Translate

Jumat, 16 Agustus 2024

Kajian Wedatama (96): Ngenaki Tyasing Liyan

 Bait ke-96, Pupuh Kinanthi, Serat Wedatama karya KGPAA Sri Mangkunegara IV:

Tur kang nyulayani iku,

wus wruh yen kawruhe nempil.

Nanging laire angalah,

Katingala angemori,

mung ngenaki tyasing liyan.

Aywa esak aywa serik.


 Terjemahan dalam bahasa Indonesia:

Dan yang menyelisihi itu,

sudah ketahuan bahwa pengetahuannya hanya sedikit.

Tetapi perlihatkan sikap mengalah,

agar terlihat menyetujui,

hanya agar membuat nyaman hati orang lain.

Jangan mendendam dan jangan sakit hati (terhadap perlakuan mereka).


 Kajian per kata:

Pada bait sebelumnya telah disinggung bahwa bagi seorang berilmu dan berbudi luhur berbaur dalam masyarakat juga mempunyai tantangan tersendiri. Diantara tantangan yang dihadapi adalah orang yang suka menyelisihi. Bait ini menyarankan sebuah sikap untuk menghadapi mereka, para penyelisih itu.

Tur (dan) kang (yang) nyulayani (menyelisihi) iku (itu), wus (sudah) wruh (tahu) yen (kalau) kawruhe (pengetahuannya) nempil (sedikit). Dan yang menyelisihi itu, sudah ketahuan bahwa pengetahuannya hanya sedikit.

Sering terjadi bahwa orang yang ilmunya sedikit justru sering pamer ilmu kepada orang banyak. Suka menyelisihi pendapat orang lain agar terkesan menguasai suatu masalah. Suka meributkan hal-hal kecil yang menjadi sumber perbedaan (khilafiah) dan melupakan hal pokok (ushul). Mereka seringkali reseh dan nyinyir manakala ada hal baik yang dilakukan orang lain, sementara dia sendiri enggan mempelopori. Terhadap orang berwtak demikian itu orang yang berilmu dan berbudi luhur tak perlu kaget atau reaktif, tapi malah harus bersikap ramah dan disambut baik. Atau istilah keren yang sering dipakai sekarang: welcome.

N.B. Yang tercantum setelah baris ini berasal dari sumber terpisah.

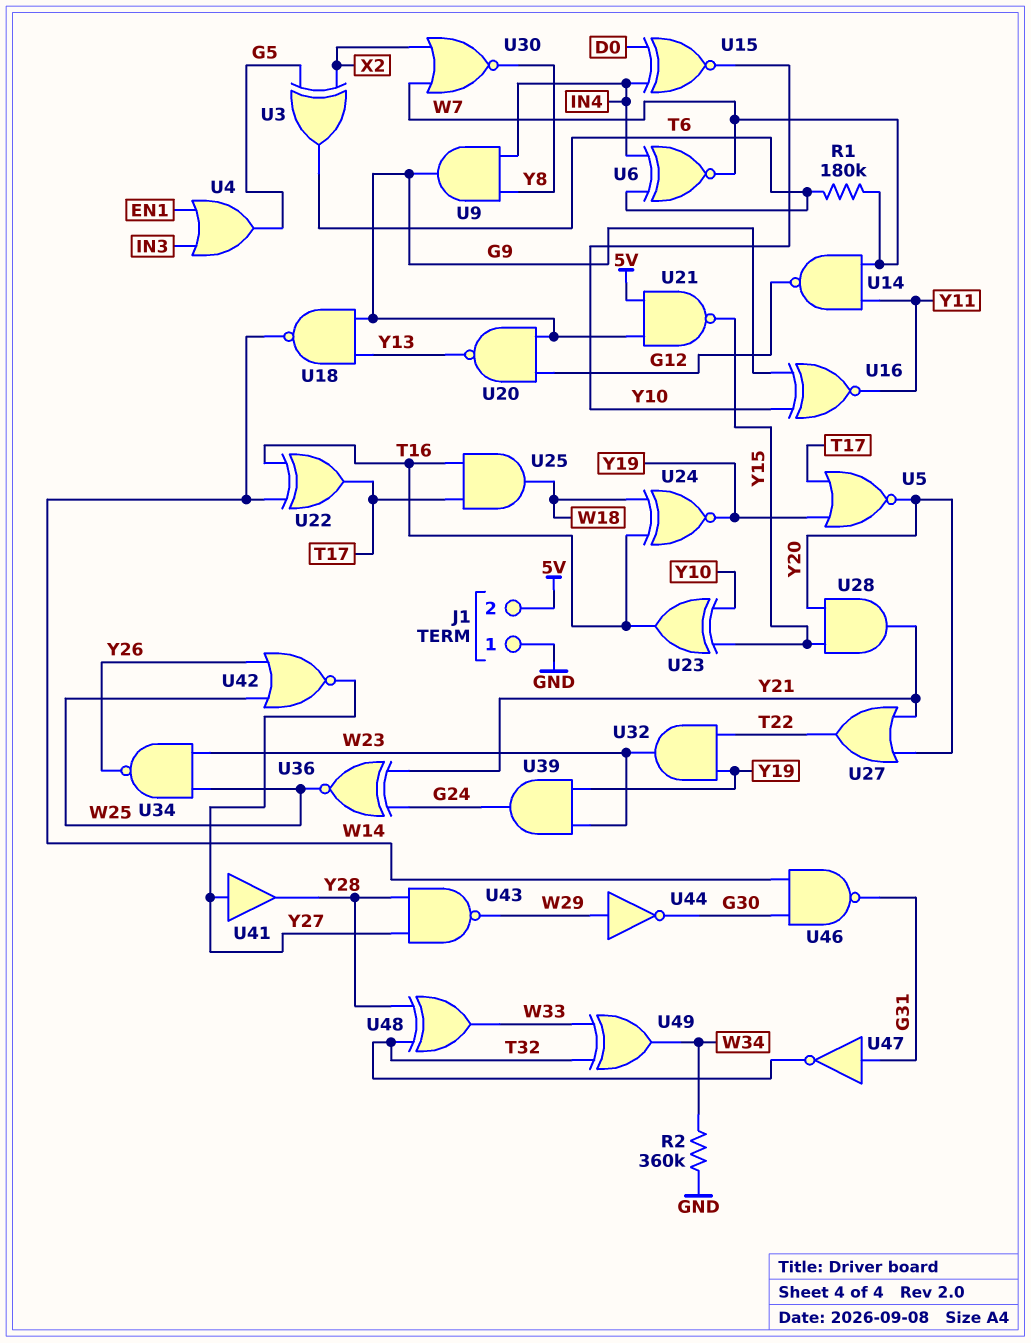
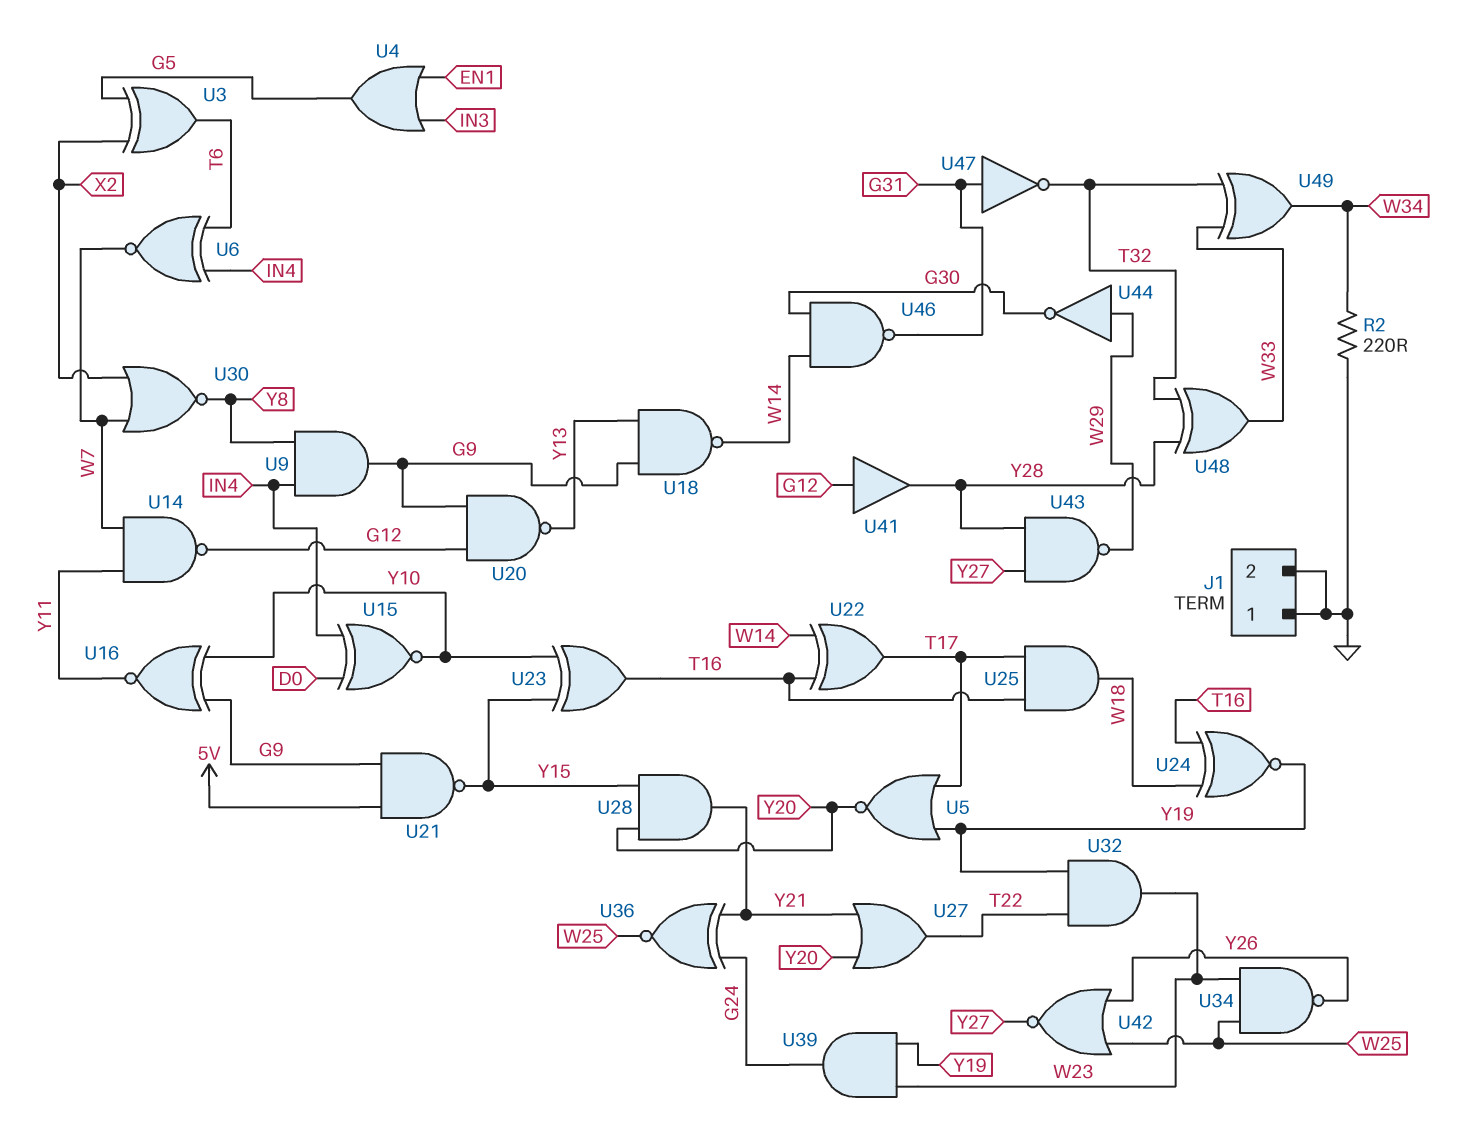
J1 pin 2: 5V -> GND
R1: 180k (T6, W7) -> none
R2: 360k (GND, W34) -> 220 (GND, W34)
U41: buffer (in Y27, out Y28) -> buffer (in G12, out Y28)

Nanging (tetapi) laire (perlihatkan sikap) angalah (mengalah), katingala (agar terlihat) angemori (menyetujui), mung (hanya) ngenaki (membuat nyaman) tyasing (hati) liyan (orang lain). Tetapi perlihatkan sikap mengalah, agar terlihat menyetujui, hanya agar membuat nyaman hati orang lain.

Yang dimaksud dalam gatra ini adalah bersikap bijak, pertama tidak perlu berbantah adu ilmu, toh juga perdebatan yang demikian tidak akan membuat salah satunya sadar. Yang ada jusru merasa terpojokkan dan menyimpan dendam. Yang kedua beersikap ramah dan angemori, menyetujui atau berbaur mencari kesamaan-kesamaan terlebih dahulu alih-alih meruncingkan perbedaan. Yang ketiga, membuat nyaman hati orang tersebut. Jika sudah demikian keduanya dapat bertukar pikiran dengan hati yang lega karena sudah merasa satu kubu, satu front. Inilah sikap yang perlu dikedepankan oleh orang-orang berilmu yang berbudi luhur.

Aywa (jangan) esak (dendam) aywa (jangan) serik (sakit hati). Jangan mendendam dan jangan sakit hati (terhadap perlakuan mereka).

Jika dapat bersikap seperti di atas akan tercipta kesejukan dalam masyarakat. Kondisi ini akan kondusif untuk melakukan dakwah lebih lanjut. Tetapi memang sikap demikian sungguh sulit dilakukan, kecuali oleh orang-orang yang sudah mencapai derajat tinggi dalam ilmu dan amal, ngelmu lan laku.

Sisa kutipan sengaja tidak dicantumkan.